We are trying to see what the checks are going to be like since he gets paid every two weeks. He just got paid Friday but either all or part of that check for for when he was in the other job. By the next check we should know pretty much what he is going to make every two weeks and I now he has days off during the week so he can’t make excuses that he can’t get time off. We are going to finish this divorce. I seen a sign yesterday that said divorce for $99 I told him he needed to just go get a new pack of papers and pay them to fill it out and turn it in make sure it is all done right then we should be able to get a court date with no problems. He said ok so we will see. He said it would probably be more I told him not if he wasn’t going to fight it. He says that is what we will do. I hope he dose we should have no problem with the money and doing it then either. This new position we are one step closer to moving and being out of this mess once and for all thank god.

Some how I got behind on my blog Challenge. I think what happen was I sat down and posted one then started the next days because it was so late. When I was done it was the next day so I went ahead and posted it too. Then with not sleeping and everything running together I got confused what day it was and what day I really posted and thought I was covered for all but yesterdays. I sat down late last night to do it and noticed I needed two not one. I started trying to put it together and was passing out so I went to bed and figured it was already so late I would just figure it out today and get back on track. After I feed the kids and get some things picked up I will be back to figure out where I messed and how I am going to fix it.



{May 19, 2014}   So Tired

I don’t know what is wrong with me it seems no matter how little or how much sleep I get I can’t hold my eye’s open. I went to bed at around 11 last night and I am sitting here fighting with everything in me to stay awake with the kids. I didn’t get up until 7. I don’t remember getting up last night at all. I do remember dreaming some crazy dream.

The other night I went to bed at 9 and was up and down all night. About the time I would just start to get to sleep good I would wake up. Then I woke up with the acid killing me and not being able to sleep. I want to take a nap but the kids are playing and my big boy gets off the bus in 45 minutes. I hope that once I get him and get home I can lay baby girl down and take a nap for a little bit until my big girl gets off the bus. The boys will play or watch a movie. If I get lucky baby boy will take a nap too but that is probably just wishful thinking. But I can trust them to stay in not get into anything or answer the door.

I just wish I knew what was making me stay so sleepy all the time. I have even started taking vitamins but they don’t seem to be helping. They use to help and work good. I have not been this tired and this bad since I was pregnant with my first other than the time I had mono. I am starting to wonder if the mono isn’t coming back. But I don’t have any other symptoms.

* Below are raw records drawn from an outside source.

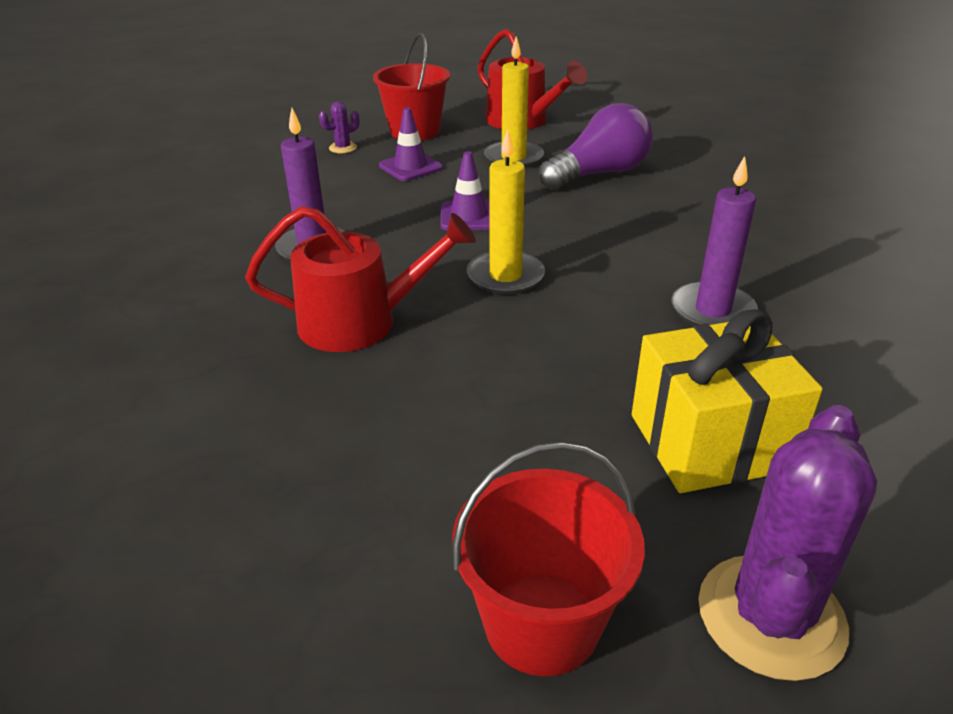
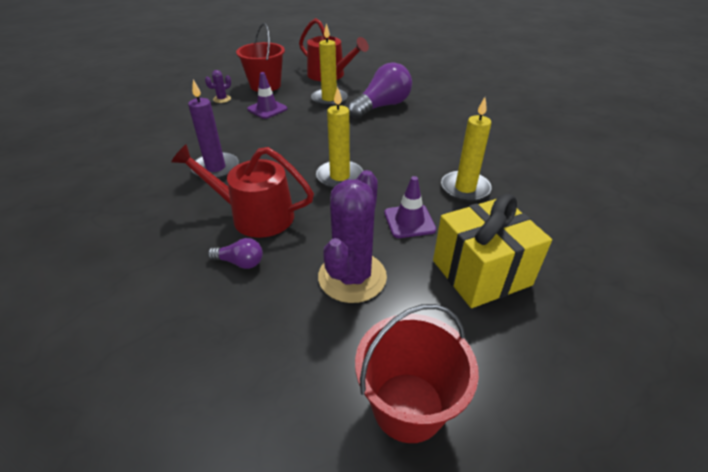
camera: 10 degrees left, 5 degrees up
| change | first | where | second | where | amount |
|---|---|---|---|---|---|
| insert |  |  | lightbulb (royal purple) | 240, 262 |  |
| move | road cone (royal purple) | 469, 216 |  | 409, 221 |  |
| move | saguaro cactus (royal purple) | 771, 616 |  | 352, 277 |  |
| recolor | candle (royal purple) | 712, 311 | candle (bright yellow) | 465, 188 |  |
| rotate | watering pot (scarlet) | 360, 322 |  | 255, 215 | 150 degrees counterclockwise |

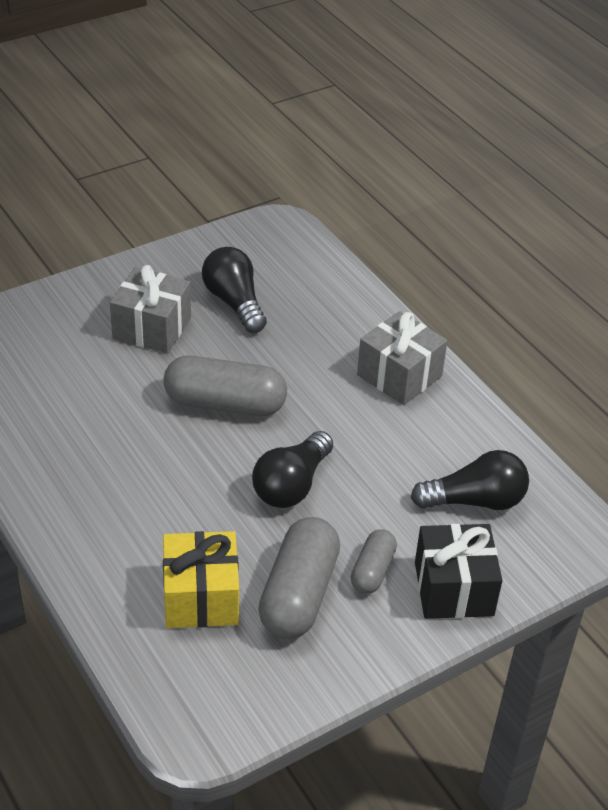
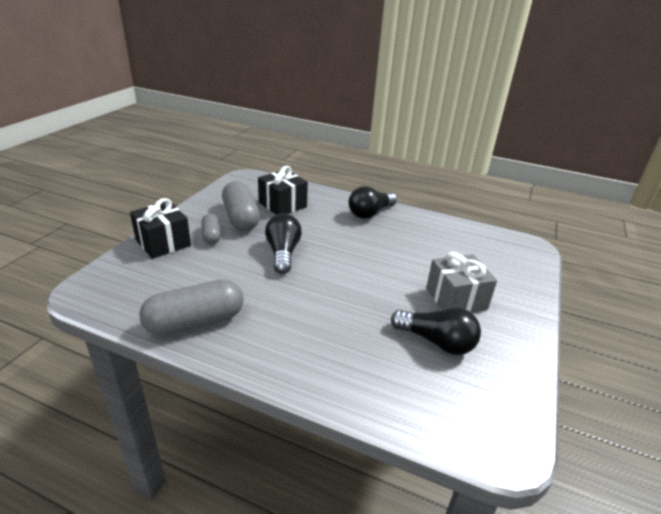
camera: 145 degrees right, 10 degrees down
| change | first | where | second | where | amount |
|---|---|---|---|---|---|
| delete | present (ash-grey) | 399, 375 |  |  |  |
| move | capsule (ash-grey) | 225, 404 |  | 195, 322 |  |
| move | lightbulb (black) | 475, 501 |  | 370, 213 |  |
| recolor | present (bright yellow) | 201, 597 | present (black) | 282, 205 |  |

I guess I am going to have to just suck it up and find a doctor and go get somethings taken care of. I hate going to the doctor because I have to take at least two if not all the kids with me. I hate having to sit there and wait for ever and a day to be seen. Like I don’t have other things I need to do with my time I have forever and a day to sit there and wait for the doctor to see me. I know they don’t mind because they are getting paid for their time but I’m not and have a thousand and one other things I need to be doing at any given time. But I can’t keep being this way.

If you got this far that’s my rant, whine, vent, or cry for the day. Thanks for listening well reading if you got this far.